Sure they named it a non-XT 7600, but this still uses the full die N33. This means all they have room for is a 7600 XT using this same silicon with buffed up clocks, OC allowance and perhaps 16 GB, which will give them maybe 10-15% at the cost of murdering its efficiency (and not change one thing about its positioning in the general landscape). It's not a comfy position to be in, IMO.

And I'm still rambling about N32 being unable to put out competitive performance vs. the RTX 4070 series. There's no other reason they'd launch the 7900 series, skip straight to this and pretend N32 doesn't exist when the 3070/RX 6800 were the most popular segments last generation, with ample room for a repeat this time.

I will say this.... I love the leaked performance for this product. I feel like only AMD cards get leaks this ridiculous. At the very least it gives me a good chuckle looking back.


Looking at this it's a good thing N32 only has to compete with the 400 usd 4060ti and the 600 usd 4070.

The 7900XT competes ok with the 4070ti after price drops.
 
I will say this.... I love the leaked performance for this product. I feel like only AMD cards get leaks this ridiculous. At the very least it gives me a good chuckle looking back.

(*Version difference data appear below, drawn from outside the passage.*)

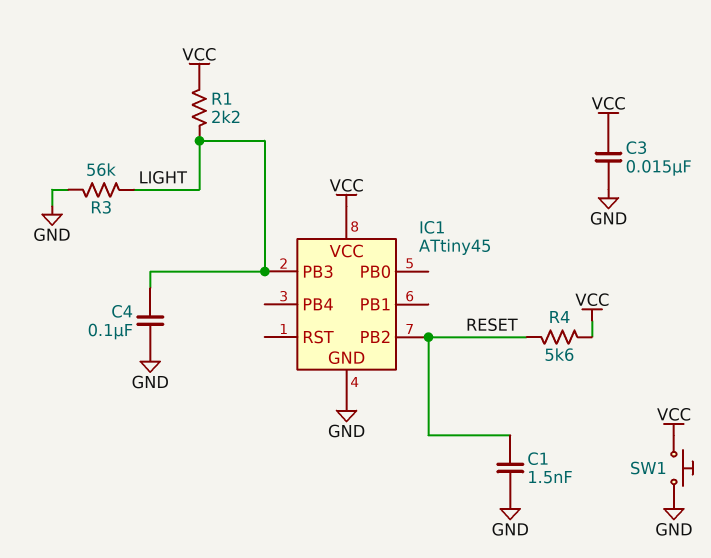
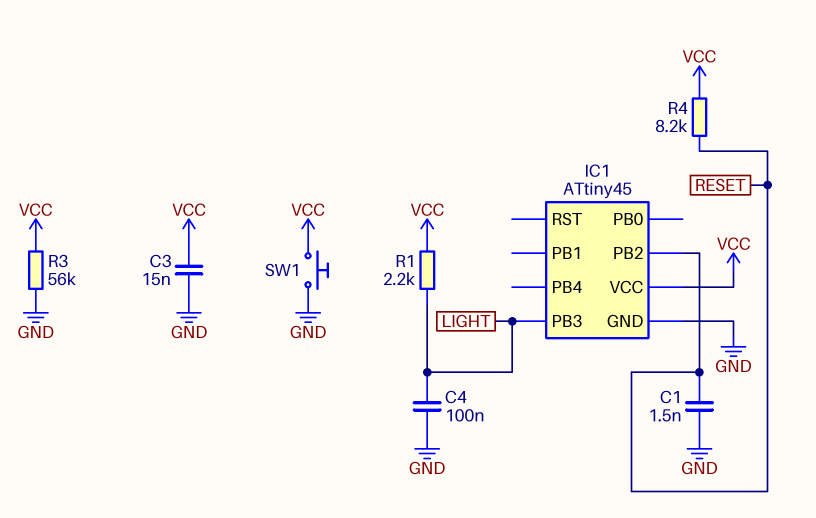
R3: 56k (GND, LIGHT) -> 56k (GND, VCC)
R4: 5.6k (RESET, VCC) -> 8.2k (RESET, VCC)

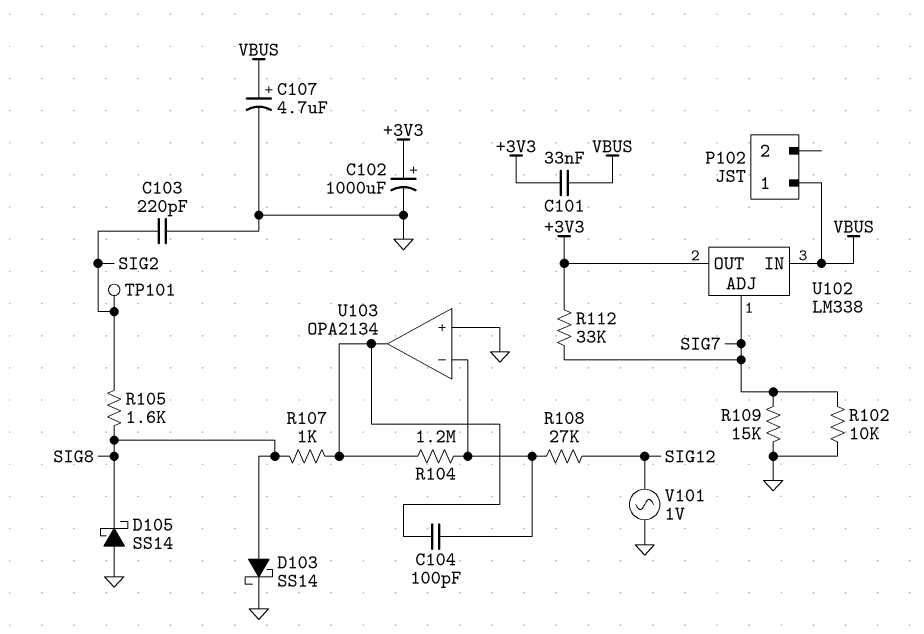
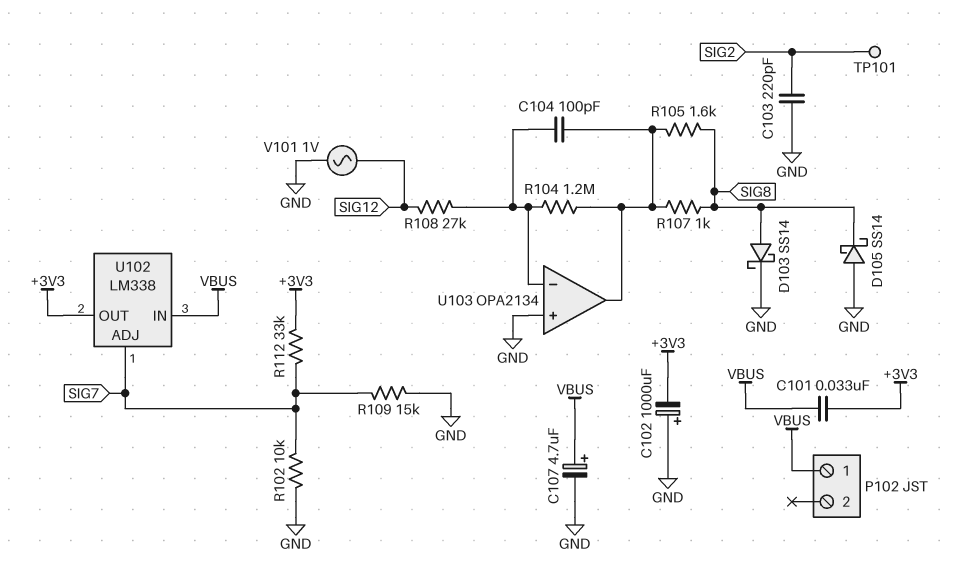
C102: 1000uF (plus +3V3, minus GND) -> 1000uF (plus GND, minus +3V3)
R105: 1.6k (SIG2, SIG8) -> 1.6k (SIG8, U103/out)

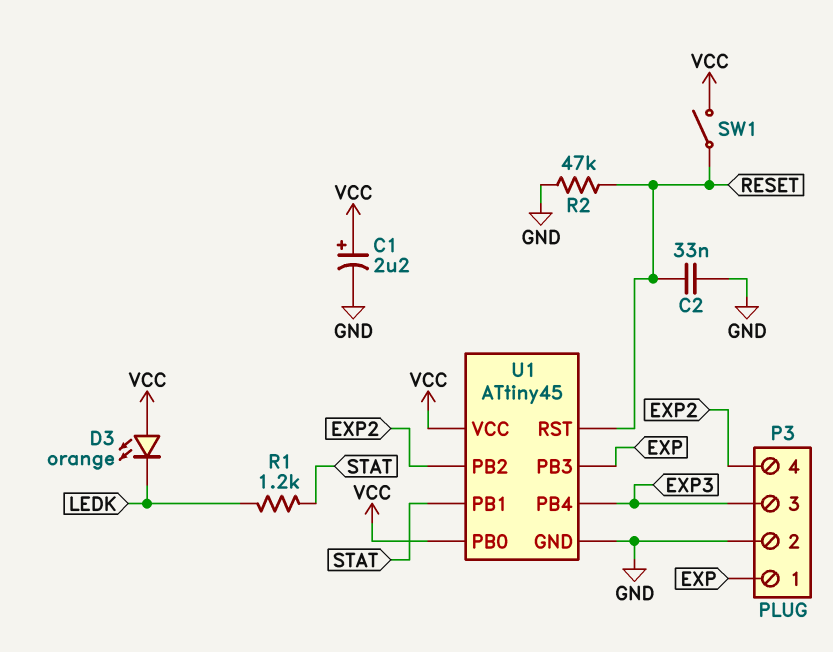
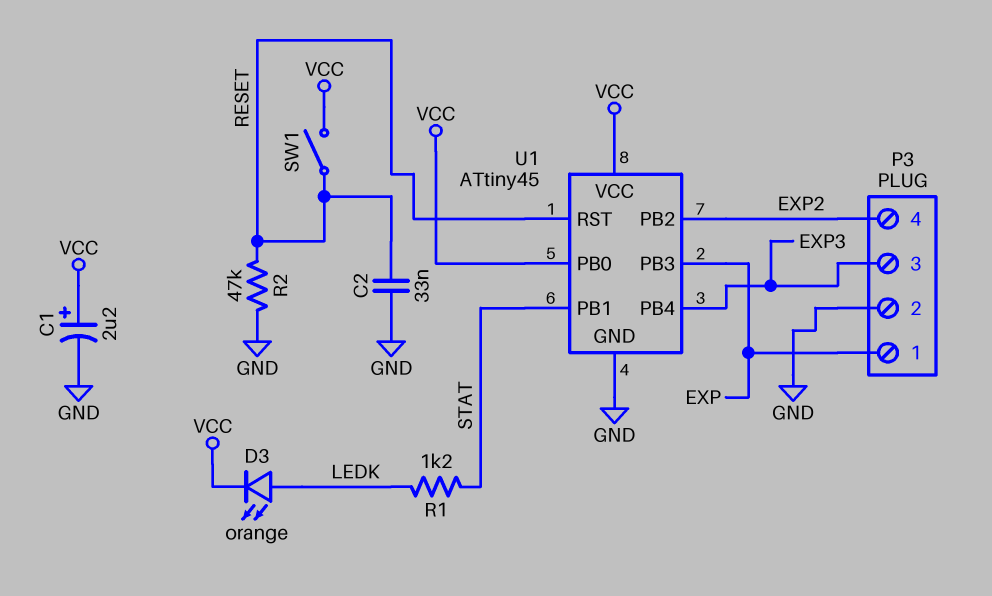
D3: LED orange (A VCC, K LEDK) -> LED orange (A LEDK, K VCC)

That's just how AMD fans work, mate. Overhype to the absolute extreme and then crash the hype train at full speed, hit up the extra-grade copium for some time, product receives price cuts and maintenance updates over time that make it more or less alright, rinse-repeat. I've been there, done that.

Despite everything, I genuinely believe in AMD's mission and especially in their engineering and software teams. They're extremely competent and smart folks, I just have a hard time understanding why does it rarely ever pan out the way it was intended to. I'll still love them, but it's unfortunately a gamble I can't take right now. Financial situation and all that, I can't blow on AMD halo cards for sport like I used to, not at the prices they are commanding nowadays.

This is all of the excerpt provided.